Passar para o conteúdo principal
Expos Conceição Abreu

Artista Conceição Abreu, inaugura exposição em Matosinhos, com o apoio do MUHNAC

Inaugurou, ontem 11 de maio, na Galeria da Biblioteca Municipal Florbela Espanca, em Matosinhos, a exposição “entre as linhas de pescar e de tecer” da artista Conceição Abreu que expos no Museu em 2023. A exposição conta com curadoria da museóloga do Museu, Sofia Marçal.
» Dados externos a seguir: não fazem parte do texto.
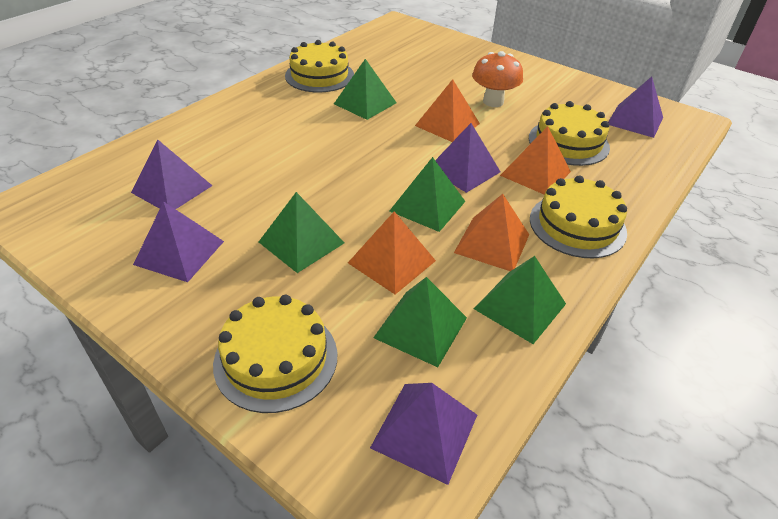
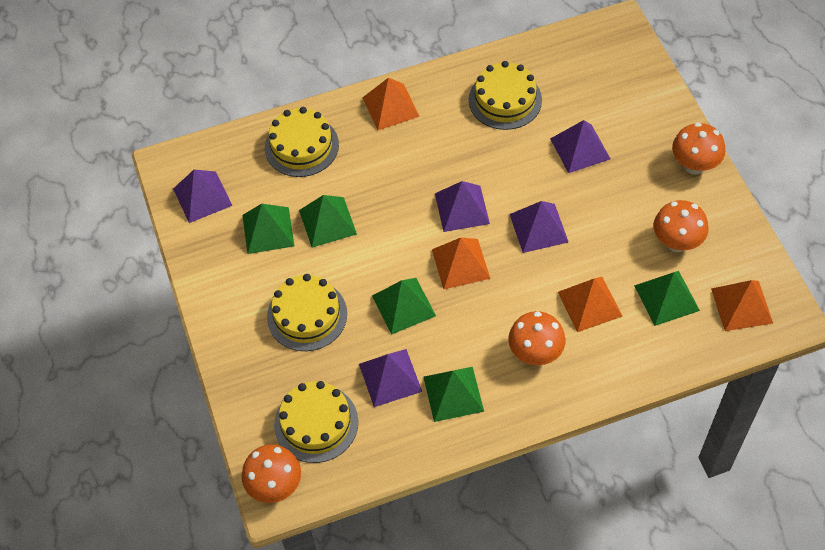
orange mushroom: 1 -> 4

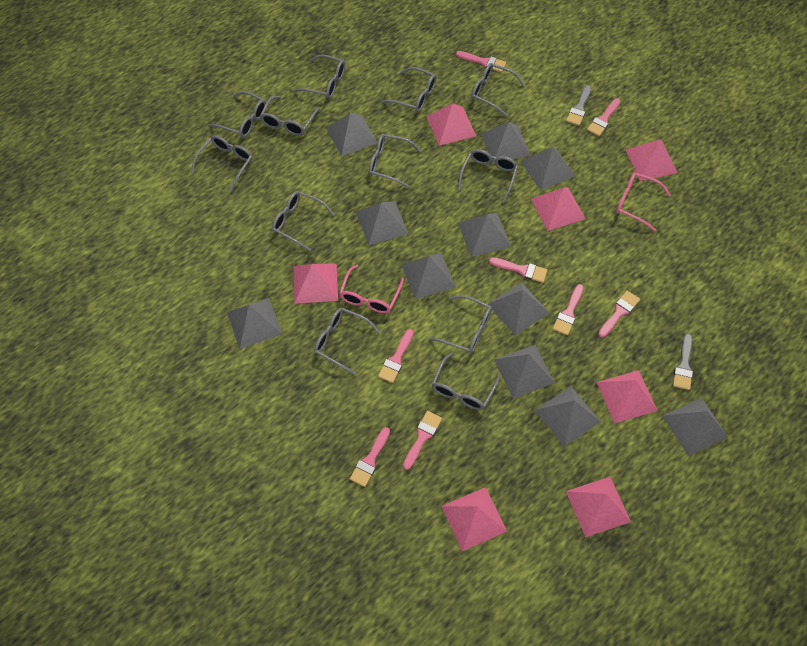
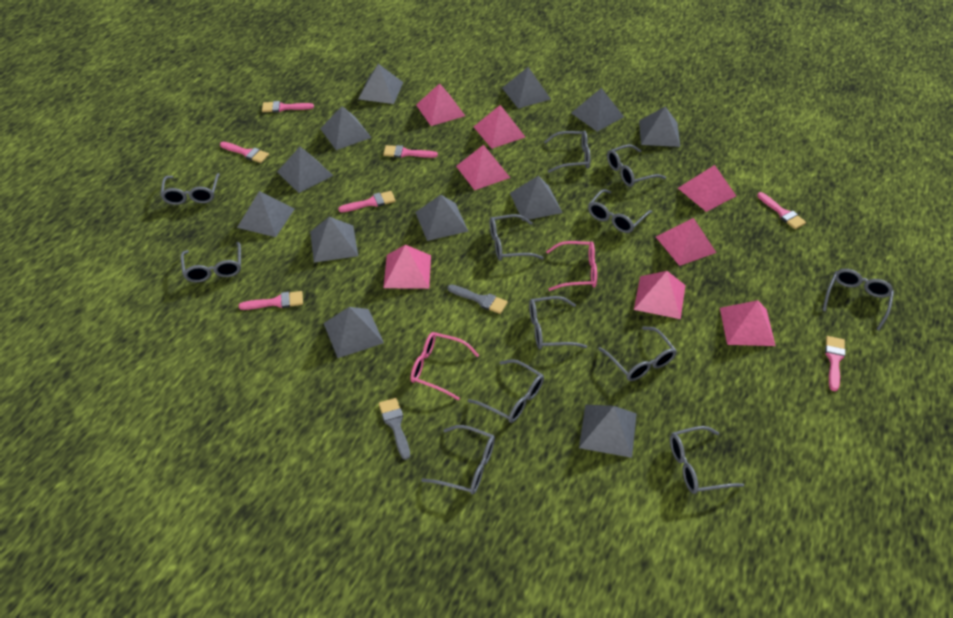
grey pyramid: 11 -> 12
pink brush: 8 -> 7
pink pyramid: 7 -> 8

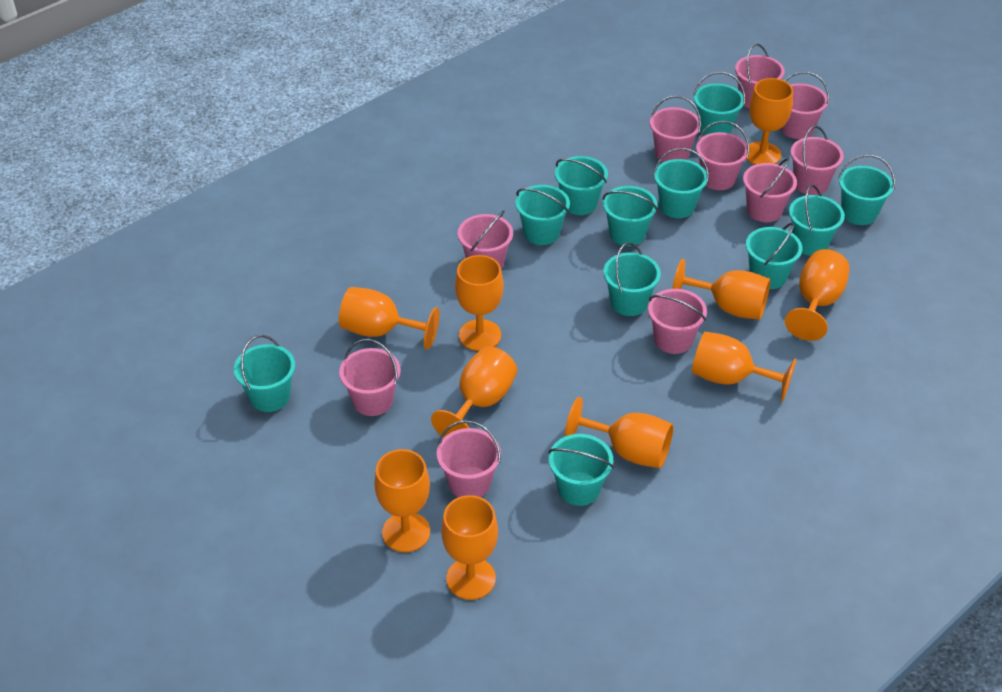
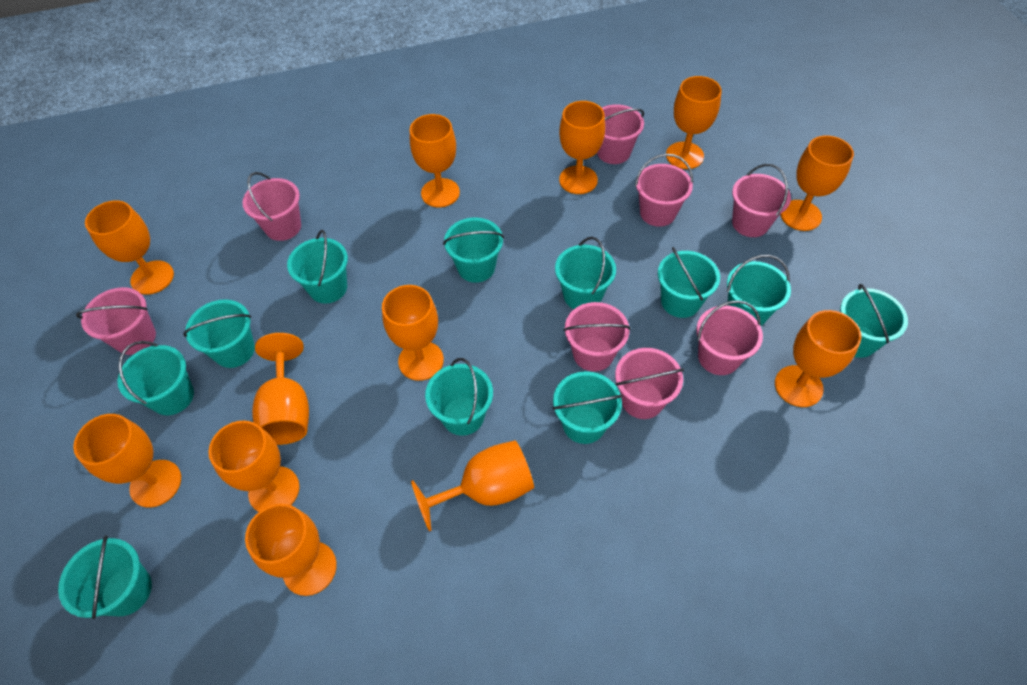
orange goblet: 10 -> 12
pink bucket: 10 -> 8

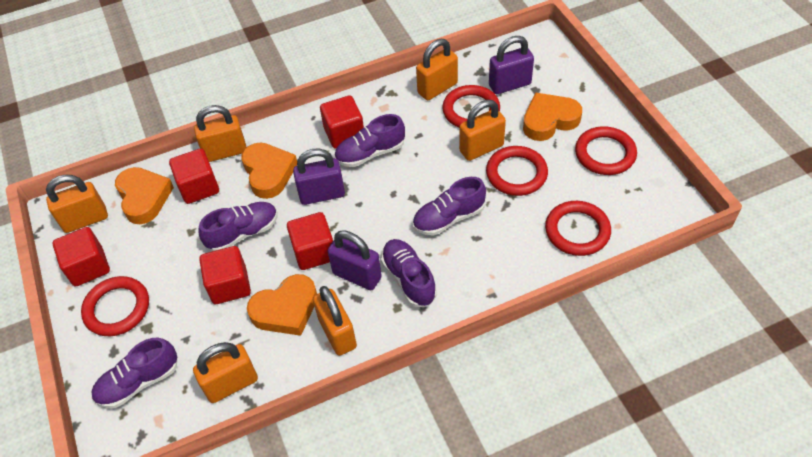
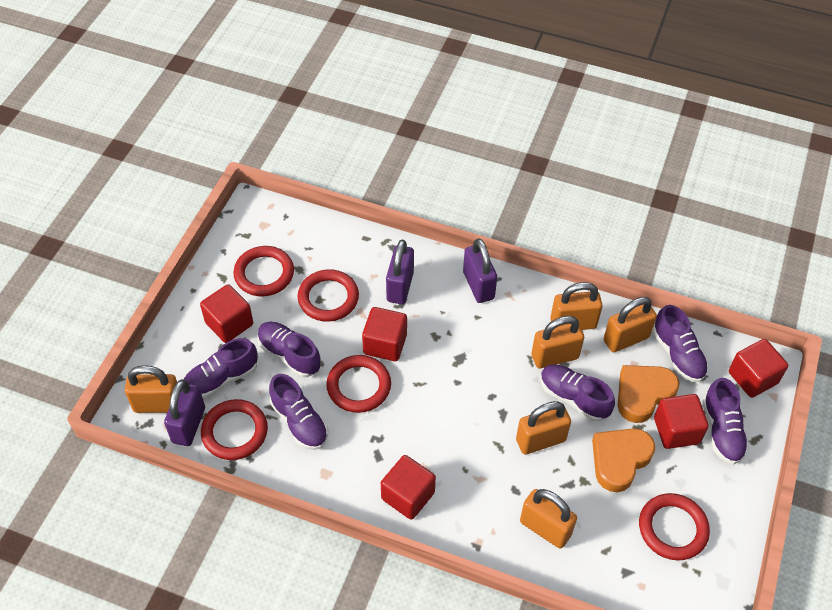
orange heart: 4 -> 2
purple shoe: 5 -> 6

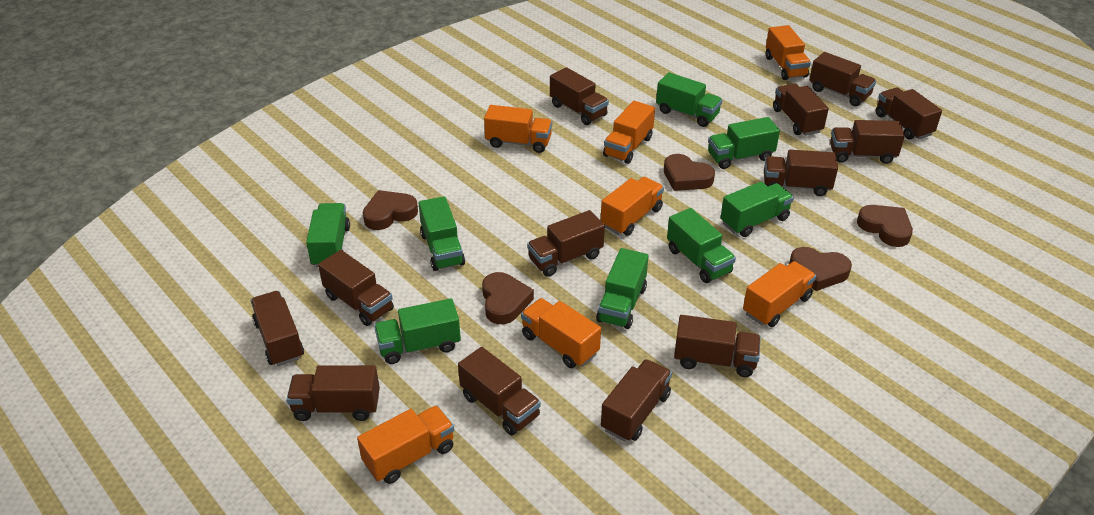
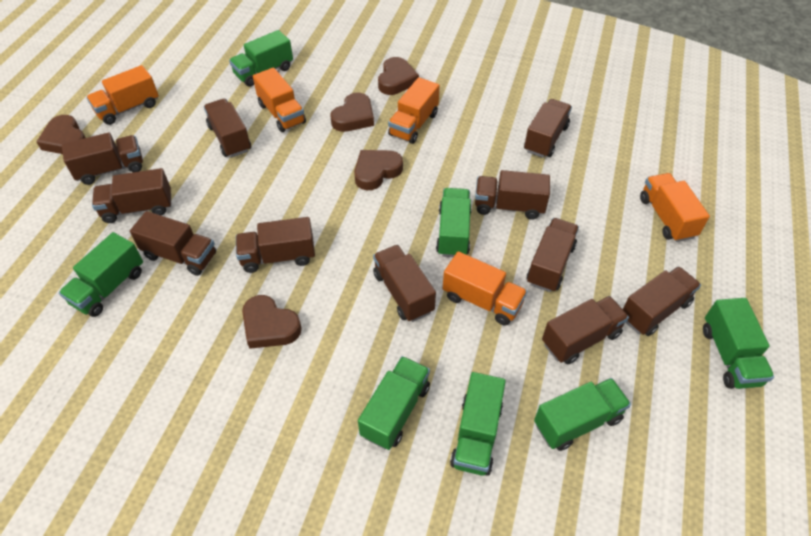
brown truck: 13 -> 11
green truck: 8 -> 7
orange truck: 7 -> 5

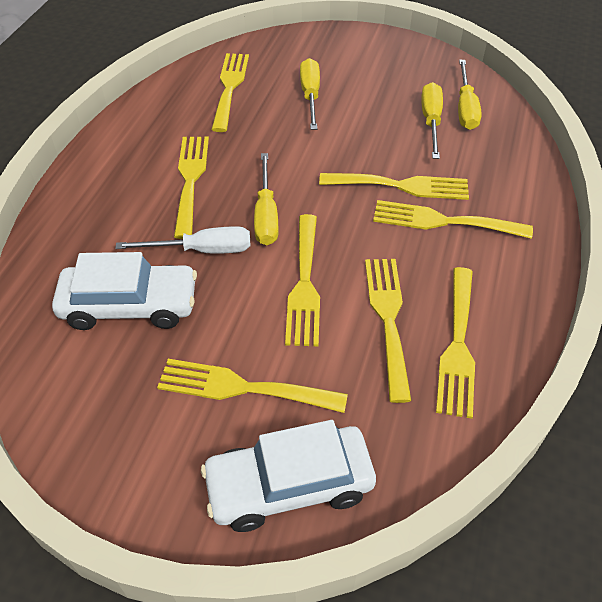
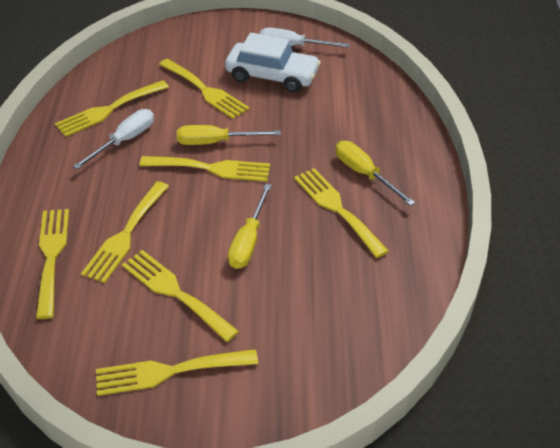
white car: 2 -> 1
white screwdriver: 1 -> 2
yellow screwdriver: 4 -> 3

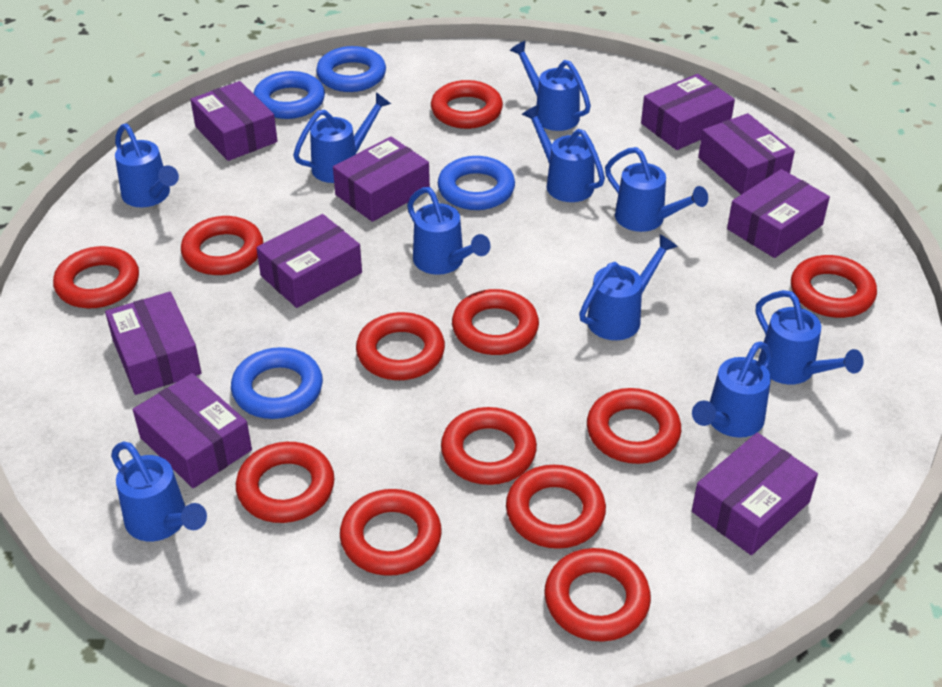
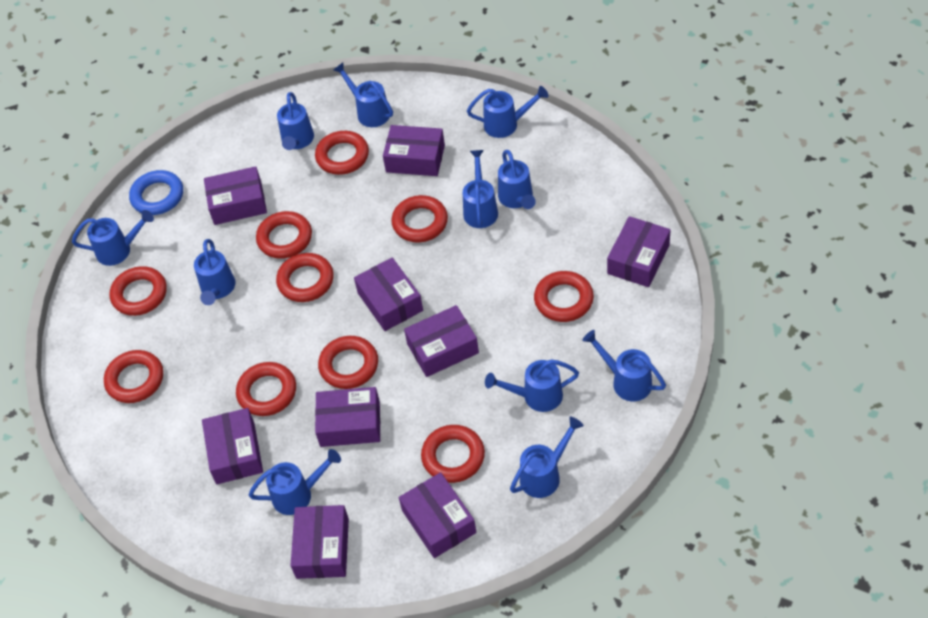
blue ring: 4 -> 1
blue watering can: 10 -> 11
red ring: 12 -> 10

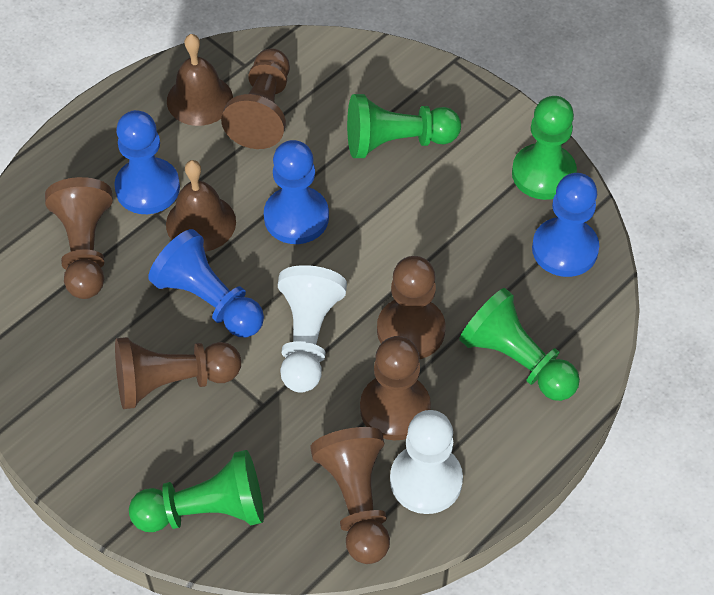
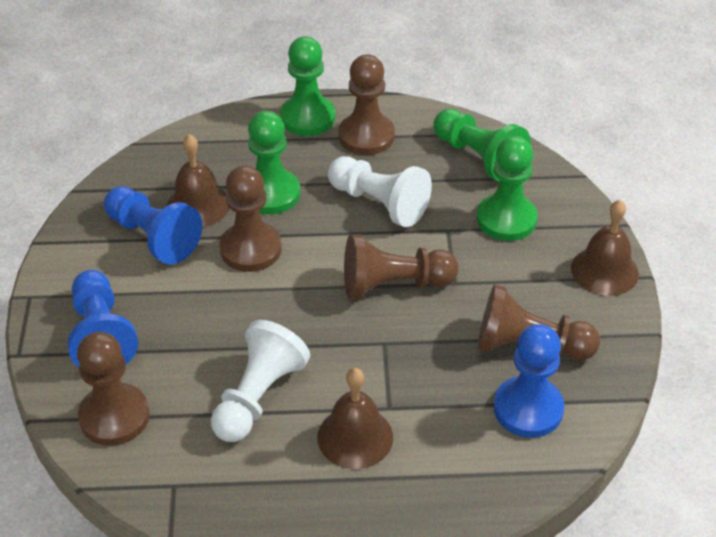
blue pawn: 4 -> 3
brown bell: 2 -> 3
brown pawn: 6 -> 5

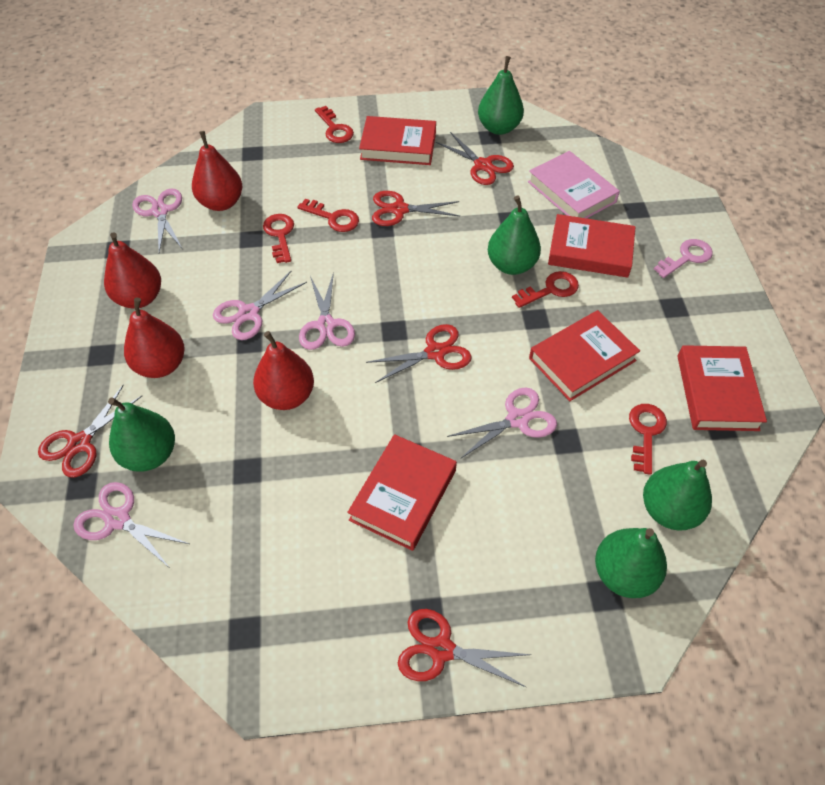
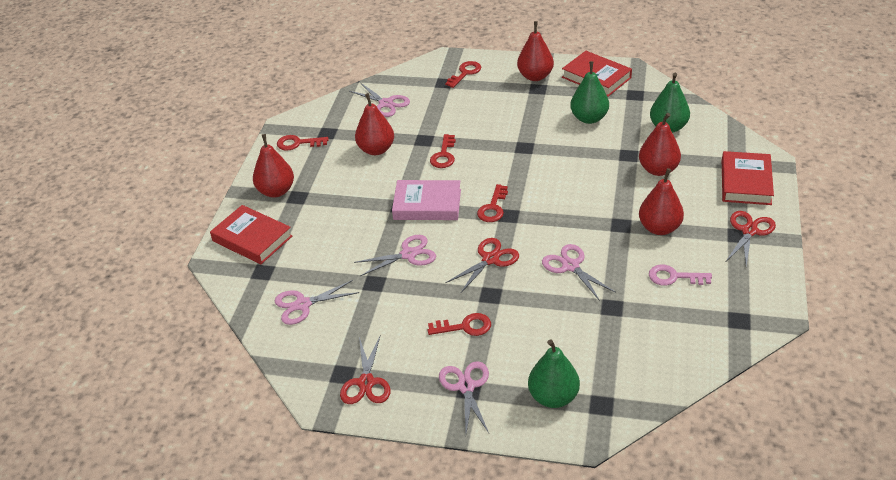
green pear: 5 -> 3
red book: 5 -> 3
red pear: 4 -> 5
red scissors: 5 -> 3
A exposição apresentada em pleno período das Festas do Senhor de Matosinhos, é também uma celebração de identidade, uma valorização das gentes e cultura de Matosinhos, a ser vivenciada e explorada Entres as Linhas de Pescar e de Tecer. Pode ser visitada até 13 de julho de 2024.

***

Texto Curadora

Entre a impermanência do lugar e a permanência de viajar, o gesto do fazer

A exposição Entre as linhas de pescar e de tecer de Conceição Abreu, que se realiza na Biblioteca Municipal Florbela Espanca em Matosinhos foi idealizada com o propósito de criar, numa perspetiva contemporânea, um diálogo com a história da pesca em Matosinhos.  A artista apresenta uma seleção de trabalhos de diferentes tipologias, com variadas técnicas; desenhos, esculturas, instalações e fotografias que vão ao encontro da temática da cidade, onde as linhas de pescar e de tecer se encontram. 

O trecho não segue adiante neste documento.